Stendhal, dont le véritable nom est Henri Beyle, n'écrit pas sa Vie de Napoléon en esthète, ou en spectateur indifférent : la vie de l'empereur lui tient en effet d'autant plus à caeur que notre romancier lui a été lié, comme nous allons le voir.
Vie de Stendhal
Le 10 novembre 1799, Henri Beyle arrive à Paris, le lendemain du 18 brumaire : Napoléon vient de s'emparer du pouvoir. Lorsque l'on décide de l'expédition de Marengo, Beyle est nommé sous-lieutenant au 6e régiment de dragons, en mai 1800. Il a alors 17 ans et s'engage dans l'armée de réserve napoléonienne pour la campagne d'Italie, chef d'aeuvre d'art militaire. En 1802, le jeune homme démissionne de l'armée par ennuie et décide d'embrasser la carrière d'auteur, mais les choses ne se passent pas comme prévu. Il se lance finalement dans le commerce en 1805, mais le caeur et le succès n'y sont pas. Son cousin Pierre Daru lui offre alors une place de fonctionnaire impérial.
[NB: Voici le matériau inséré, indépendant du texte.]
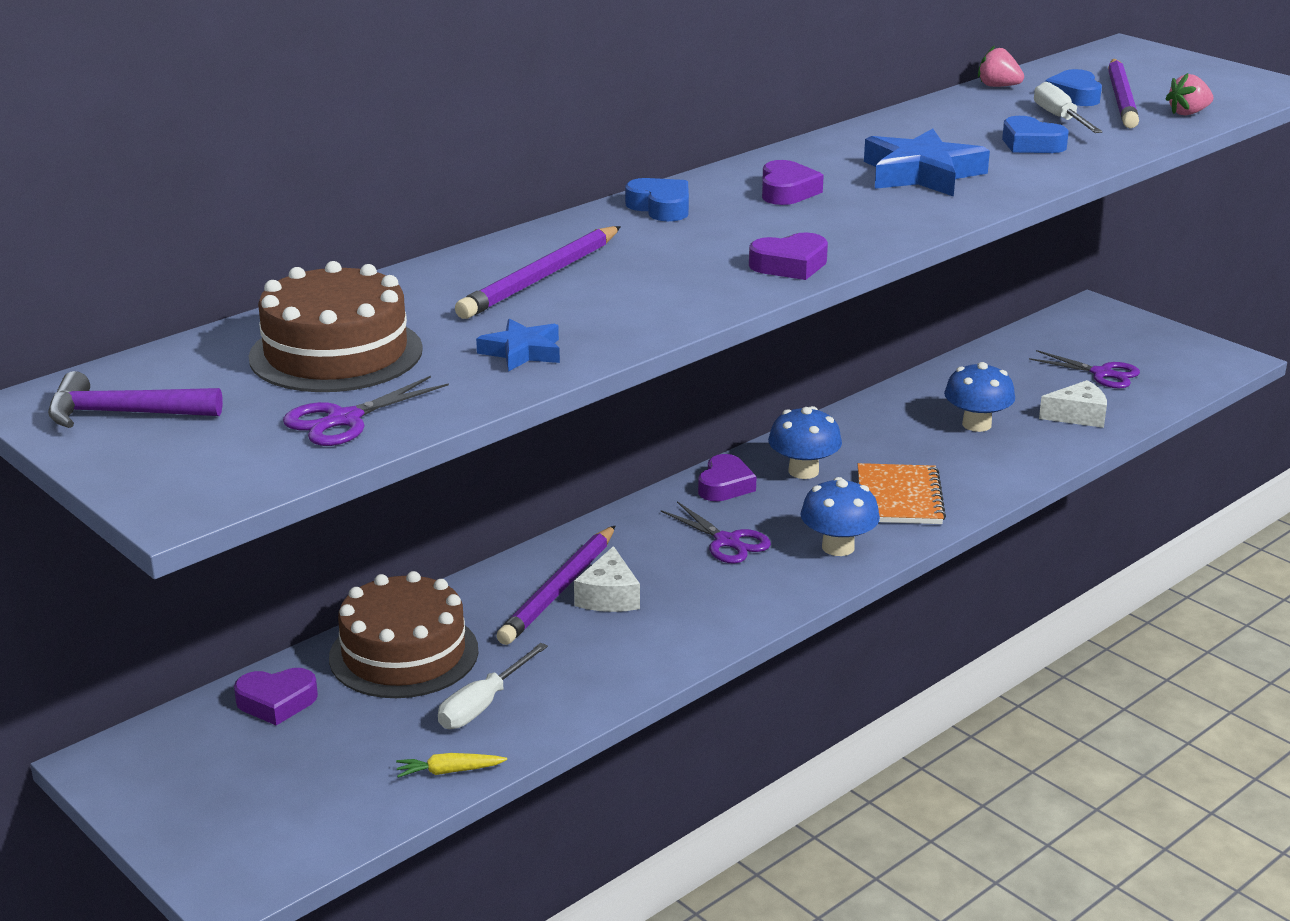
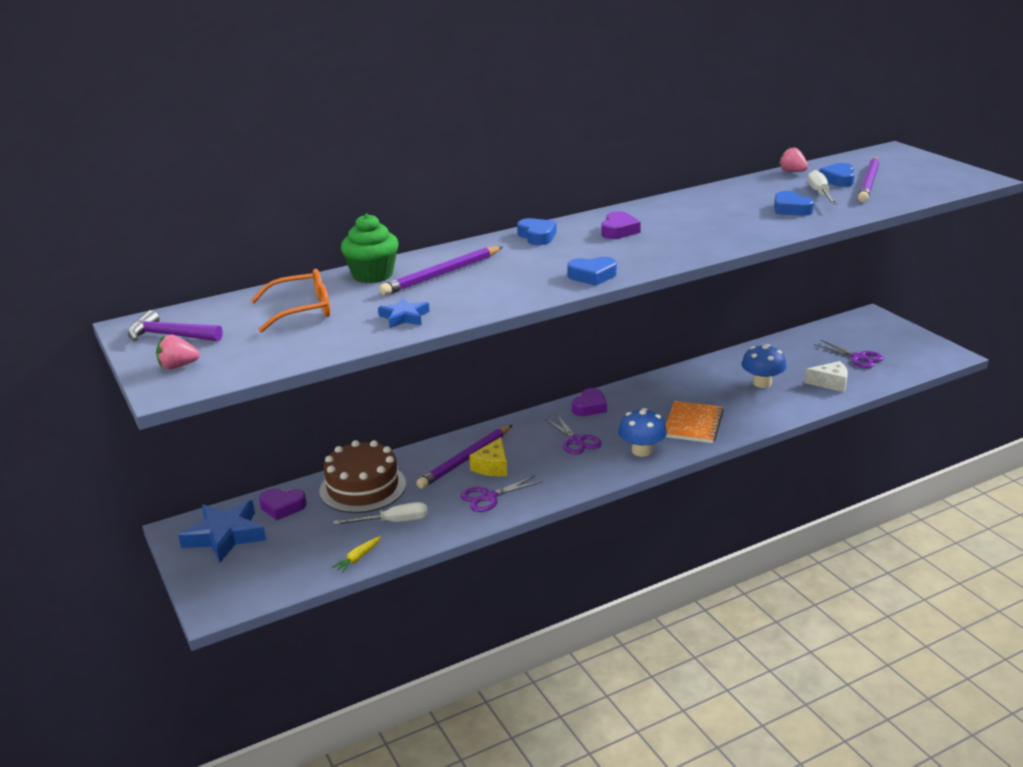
camera: 15 degrees right, 0 degrees up
(336, 353) = (302, 310): brown cake -> orange glasses
(344, 420) = (283, 349): purple scissors -> purple scissors (489, 497)
(422, 287) = (372, 275): none -> green cupcake
(449, 771) = (358, 558): yellow carrot -> yellow carrot turned 60 degrees counterclockwise
(483, 705) = (393, 522): white screwdriver -> white screwdriver turned 150 degrees counterclockwise
(609, 596) = (492, 466): white cheese -> yellow cheese
(790, 265) = (592, 276): purple heart -> blue heart
(803, 471) = (641, 402): blue mushroom -> none
(921, 174) = (709, 224): blue star -> blue star (225, 535)
(1188, 113) = (908, 194): pink strawberry -> pink strawberry (178, 366)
En Octobre 1806, Beyle assiste à la bataille d'Iéna et à l'entrée de Napoléon dans Berlin le 26. Notre futur romancier se rend alors à Brunswick, en qualité d'élève commissaire des guerres. En 1808 il commence au petit palais de Richemont (situé à 10 minutes de Brunswick) qu'il habite en sa qualité d'intendant, une Histoire de la guerre de la succession en Espagne. En 1809, il participe à la campagne de Vienne, toujours comme élève commissaire des guerres, mais il connaît la maladie. Rentré à Paris en 1810, il occupe le poste d'auditeur au Conseil d'Etat, avant de devenir inspecteur du mobilier et des bâtiments de la Couronne.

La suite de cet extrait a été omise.